Female leadership advances slowly in world's top universities

Analysis of THE World University Rankings data shows gender gap for top jobs has narrowed further

August 16, 2017
Martha Pollack
Source: Cornell University
Martha E. Pollack became president of Cornell University in April 2017

Less than one-fifth of the world’s top 200 universities are led by women, according to an analysis of Times Higher Education World University Rankings data.

Just 36 – or 18 per cent – of the top 200 universities in the latest 2016-17 ranking have a female leader.

This represents a slight increase since last year when 33 (17 per cent) of the universities ranked in the top 200 of the 2015-16 ranking were led by a woman.

Sweden is once again the country with the highest proportion of female leaders; of the six Swedish institutions that make the world top 200, four are led by women.

Meanwhile, one of Belgium’s three representatives – Ghent University – and two of Switzerland’s seven-strong cohort have a female leader.

The US is home to the highest number of female presidents (12) in the analysis, largely owing to its high number of institutions in THE's top 200. But its share of female leaders at the top of the table has fallen three percentage points to 33 per cent, despite the fact that the number of US top-200 universities remained the same.

Meanwhile, six of the 36 female leaders (17 per cent) are based in the UK, including Louise Richardson, vice-chancellor of the world’s highest-ranked institution, the University of Oxford.

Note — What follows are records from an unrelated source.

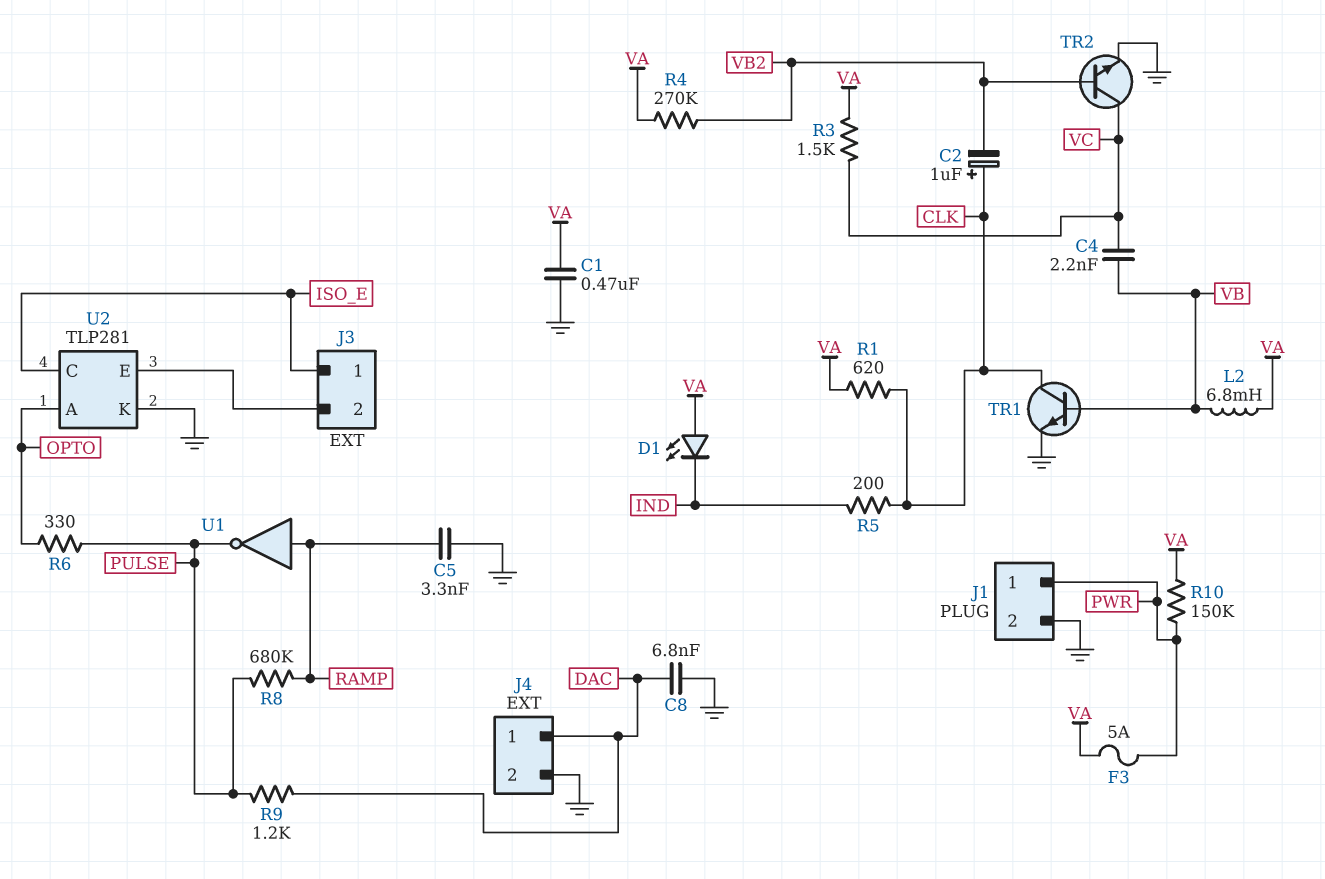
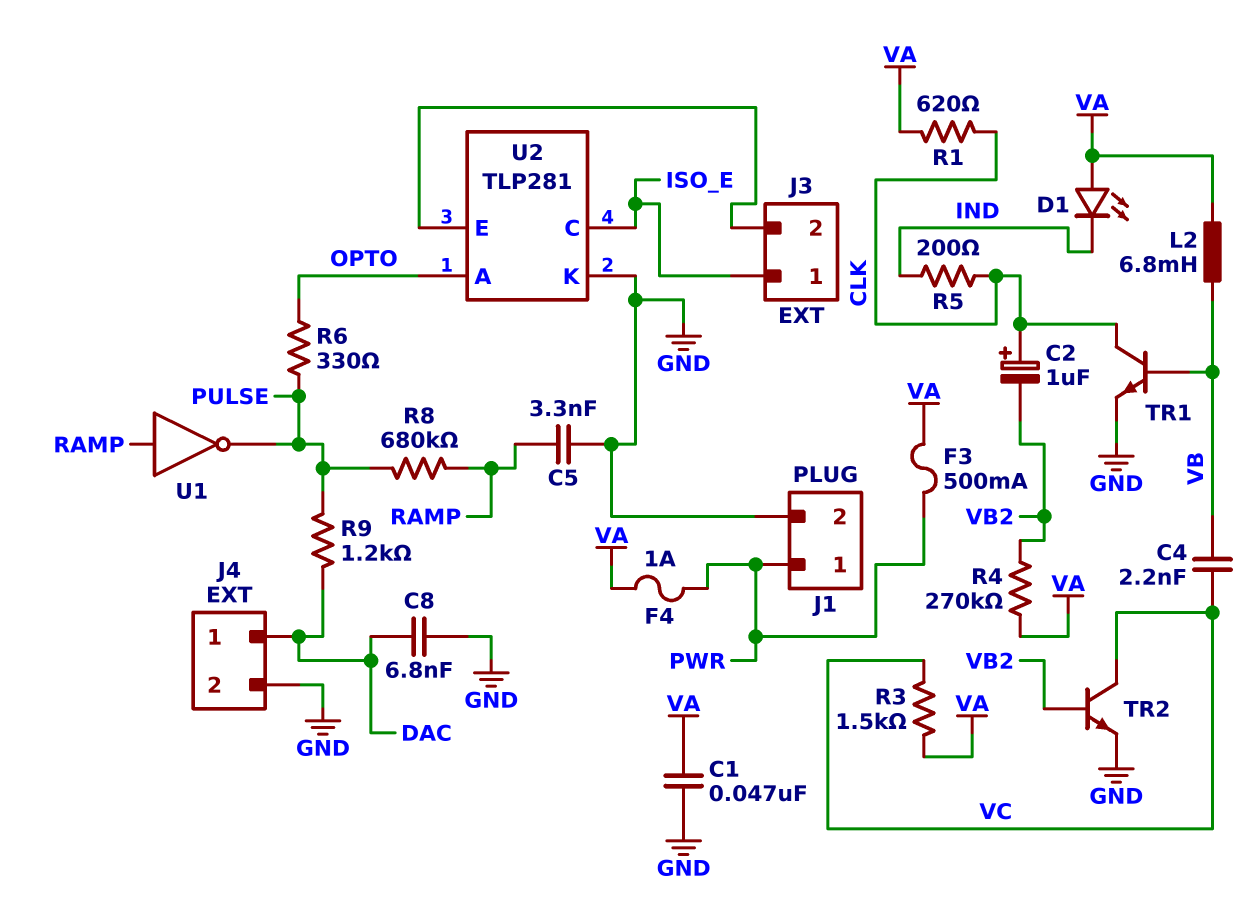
C1: 470nF (GND, VA) -> 47nF (GND, VA)
F3: 5A (PWR, VA) -> 500mA (PWR, VA)
F4: none -> 1A (PWR, VA)
R10: 150k (PWR, VA) -> none

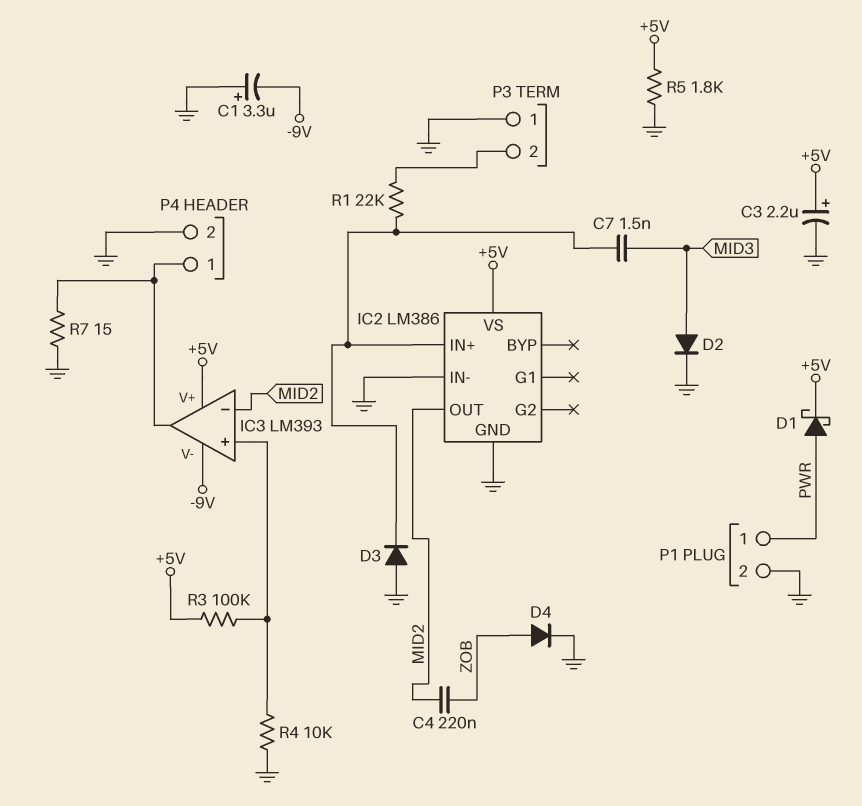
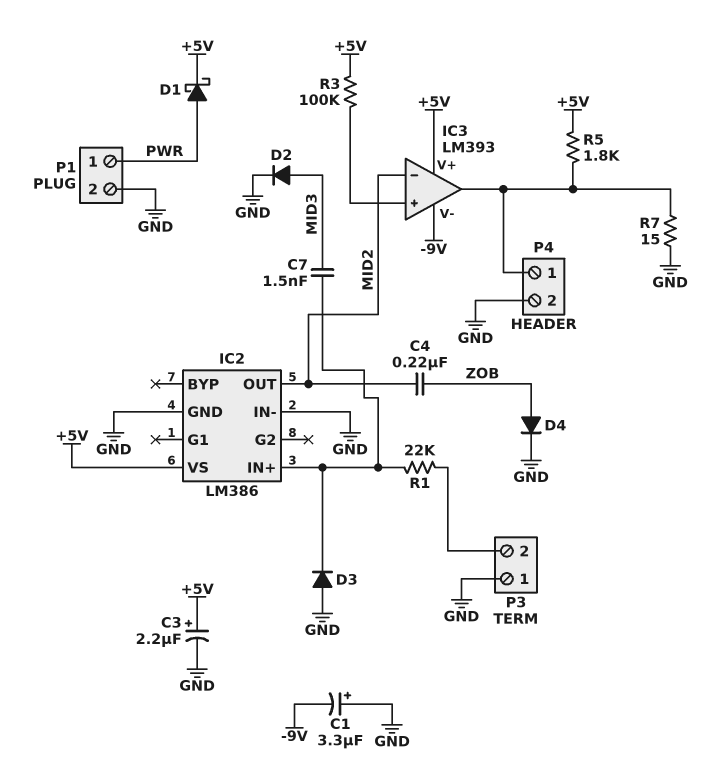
R4: 10k (GND, IC3/in+) -> none
R5: 1.8k (+5V, GND) -> 1.8k (+5V, IC3/out)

But gender parity in the world’s two leading higher education nations is little better than the average for the entire top 200, with only 19 per cent of elite US and UK universities headed by women.

Of the 28 countries that feature in the top 200, 17 have no female university leaders.

In total, 12 universities that feature in the top 200 are new entrants since last year. Of those that have remained, 31 have new vice-chancellors or presidents.

Recent figures published by the American Council on Education revealed that female university leaders in the US were more likely than men to be first-time college presidents (78 per cent versus 73 per cent) and had shorter tenures in their presidency than men.

Women were also more likely than men to have altered their career progression to “care for others” (32 per cent versus 16 per cent), according to the American College President Study, which surveyed 1,546 US university leaders.


Top 10 universities led by women

THE World University Rank 2016-17 University Country University leader
1 University of Oxford United Kingdom Louise Richardson
6 Harvard University United States Drew Faust
8 Imperial College London United Kingdom Alice Gast
=10 University of California, Berkeley United States Carol Christ
13 University of Pennsylvania United States Amy Gutmann
19 Cornell University United States Martha E. Pollack
=25 London School of Economics and Political Science United Kingdom Julia Black (interim)
=25 University of Washington United States Ana Mari Cauce
42 McGill University Canada Suzanne Fortier
45 University of Wisconsin-Madison United States Rebecca Blank

Note: The analysis was based on the university leader in post on 1 August 2017. It included 201 universities due to joint ranking positions.